Ces recherches, menées par des scientifiques pour la plupart formés en neurosciences cognitives, se donnent pour objet de traquer l'origine et les manifestations du divin dans le cerveau. Ainsi Joseph Rhawn, neuropsychiatre américain qui a ouvert une collection de «neurothéologie» dans la très sérieuse maison d'édition University Press, s'est-il spécialisé dans l'étude des extases religieuses. Selon lui, «l'hyperactivation des amygdales et des régions temporales sous-corticales peut provoquer des hallucinations et, dans le même temps, sécréter des neurotransmetteurs qui procurent une sensation de paix et d'harmonie».
Dieu est "biologiquement dans les neurones du cerveau humain"
Andrew Newberg et Eugene d'Aquili (aujourd'hui décédé), respectivement professeur de radiologie et professeur de psychiatrie dans le département de médecine de l'université de Pennsylvanie, ont de leur côté observé l'activation cérébrale de moines tibétains en méditation et de religieuses franciscaines en oraison, sous l'oeil d'une caméra tomographique à émission de positons (TEP).
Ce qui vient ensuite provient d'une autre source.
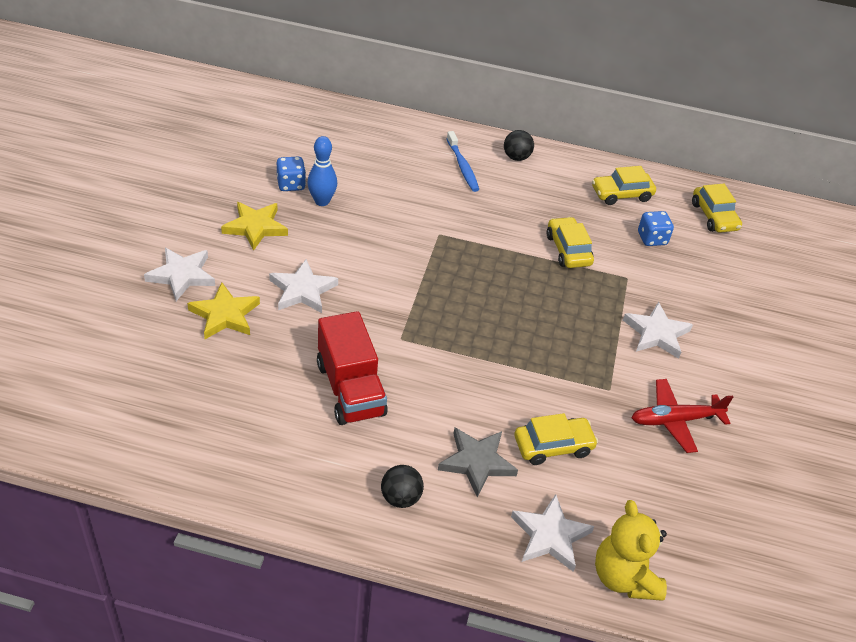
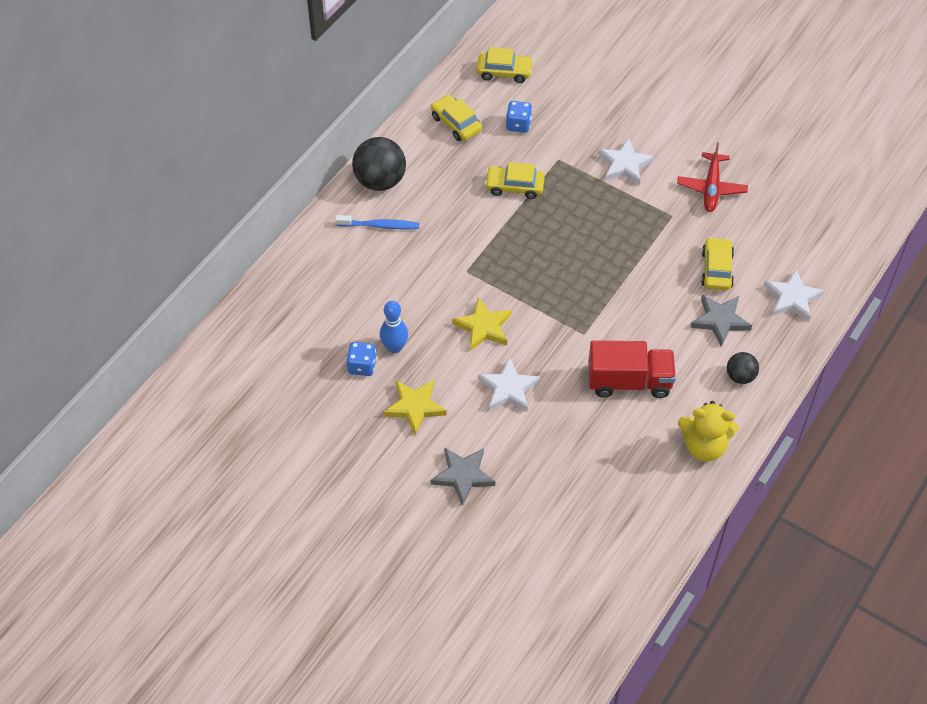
camera: 65 degrees left, 10 degrees up
(182, 275) = (463, 476): white star -> grey star
(225, 315) = (522, 452): yellow star -> yellow star (483, 327)
(516, 157) = (380, 181): black ball -> black ball, size x1.81
(621, 194) = (456, 123): yellow car -> yellow car turned 135 degrees clockwise
(624, 577) = (833, 268): yellow teddy bear -> yellow teddy bear (704, 446)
Et ils ont découvert ceci : plus la méditation semble profonde, et plus la zone des lobes pariétaux supérieurs (connus pour être l'aire qui règle l'orientation spatio-temporelle et distingue les limites entre soi et l'extérieur) s'assombrit, signe d'une chute de l'irrigation sanguine, donc d'une baisse d'activité, tandis que les lobes frontaux (connus pour être l'aire de l'attention et de la gestion des émotions) sont activés. Ce qui a permis aux deux Américains d'affirmer, dans leur best-seller Pourquoi «Dieu» ne disparaîtra pas (Éd. Sully, 2003) : «Si Dieu est si tenace, c'est qu'il est enraciné biologiquement dans les neurones du cerveau humain.»
Un autre Américain, Richard Davidson, de l'université du Wisconsin, a étudié au scanner le cerveau de sujets pratiquant régulièrement la méditation bouddhiste. Il constate chez certains une activation du lobe préfrontal gauche nettement supérieure à la moyenne. Cette région, connue pour contrôler les centres de l'agressivité, semble capable, lorsqu'elle est stimulée, de procurer des sensations de bien-être, de plénitude, voire de rencontre avec une présence divine Pour Davidson, des exercices répétés de méditation, du fait de la plasticité cérébrale, parviennent à renforcer certaines régions du cerveau.
"Molécule de la foi"
Plus fort : parmi les 25 aspects de la personnalité des volontaires évalués par le TCI, la religiosité se révèle l'unique paramètre corrélé avec le taux de sérotonine. Pour la Suédoise, et même si l'étude doit être élargie, «le système de production de la sérotonine pourrait bien être considéré comme l'une des bases biologiques de la religiosité». Par ailleurs, une étude allemande de 2002 suggère que d'autres neurotransmetteurs, notamment les opioïdes (connus pour jouer un rôle important dans la sensation de douleur) pourraient être impliqués dans la cognition religieuse.
Ainsi, l'ensemble des "neurothéologiens" semblent bien viser une certaine apologétique (partie de la théologie ayant pour objet d'établir, par des arguments historiques et rationnels, le fait de la révélation chrétienne).